The percentage of time star performers spend talking versus listening during discovery calls also varies dramatically from average ones.
Furthermore, the most successful salespeople ask more and better questions than their peers (probably why they spend more time listening). And rather than asking all of their questions at the start of the call, like average performers do, top reps ask questions periodically throughout. This makes the meeting feel like a back-and-forth dialogue rather than an interrogation.
Even though this data is inherently interesting, my point in presenting it to you is to illustrate that top salespeople do sales conversations differently than their peers. This is the most decisive difference between top-and-average reps.
There’s more data that could further illustrate this point. A lot more. But I’m not going to give you every data point we’ve found (you can go to our blog for that.)
The Reason Quota Attainment Is “All Over the Place”

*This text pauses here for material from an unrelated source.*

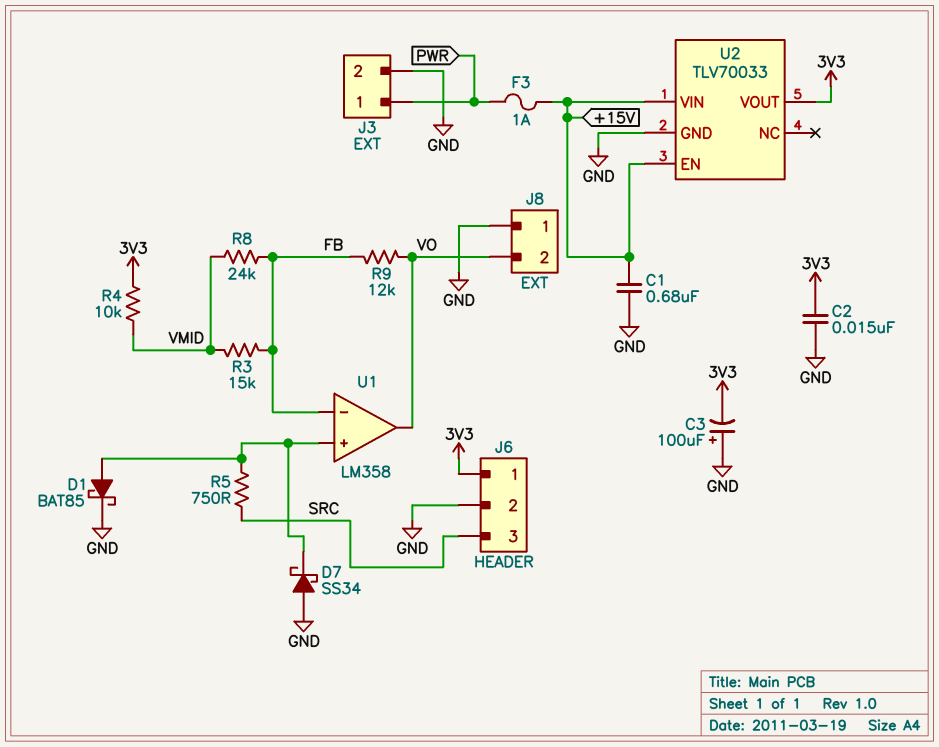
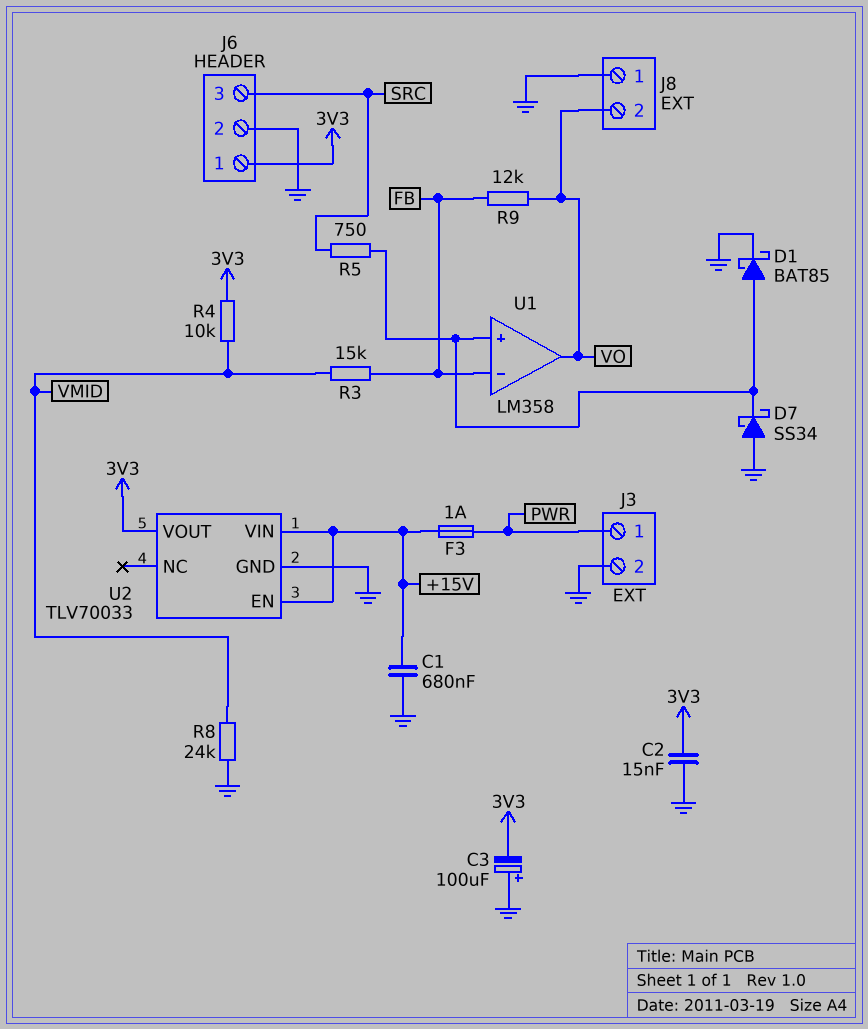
R8: 24k (FB, VMID) -> 24k (GND, VMID)

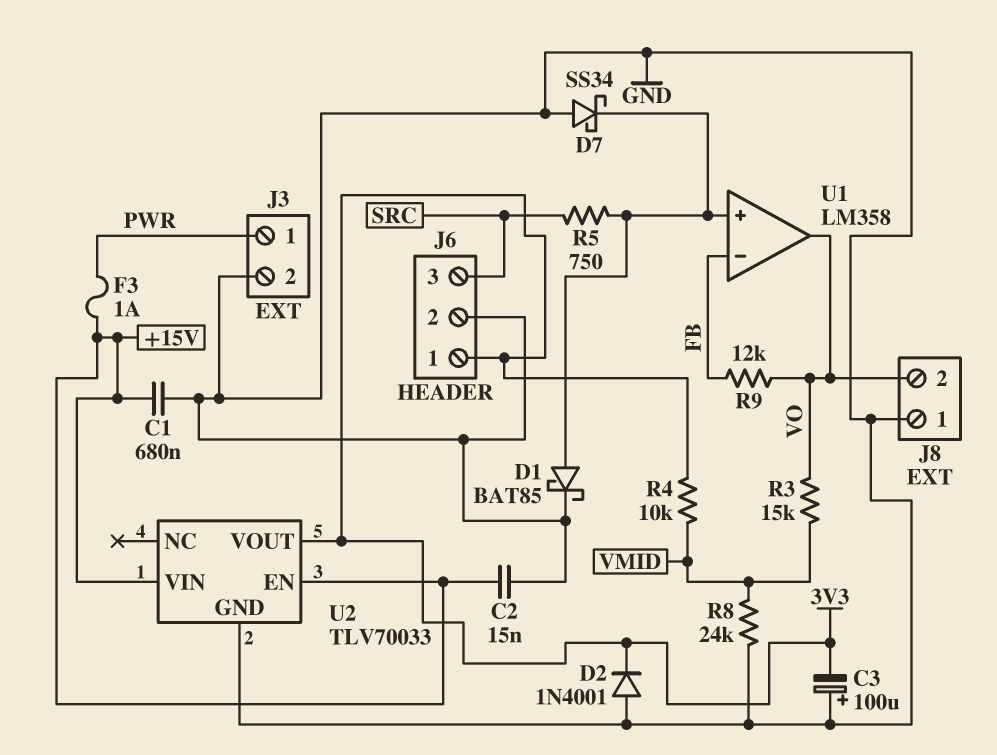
C2: 15nF (3V3, GND) -> 15nF (+15V, GND)
D2: none -> diode 1N4001 (A GND, K 3V3)
R3: 15k (FB, VMID) -> 15k (VMID, VO)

This leads us back to the beginning of this article. One of the biggest challenges modern sales leaders face is the quota attainment gap between their few “star performers” and the rest of the team. If sales conversations are what differentiate those two groups, then there is one key root cause to this quota attainment gap:
If you don’t have visibility and insight into the most decisive separator between top and average reps, closing the performance gap between them is guesswork. Sales coaching and training efforts become fumbles in the dark. And while the data I presented above is interesting and can be useful, these patterns are generalized across many companies.
Your company’s sales conversations will be unique. Without understanding exactly what those individual, specific differences are, you can’t close the quota attainment gap. Without visibility into sales conversations, the normal methods for driving higher quota attainment fall short. In my next post, I’ll explain why.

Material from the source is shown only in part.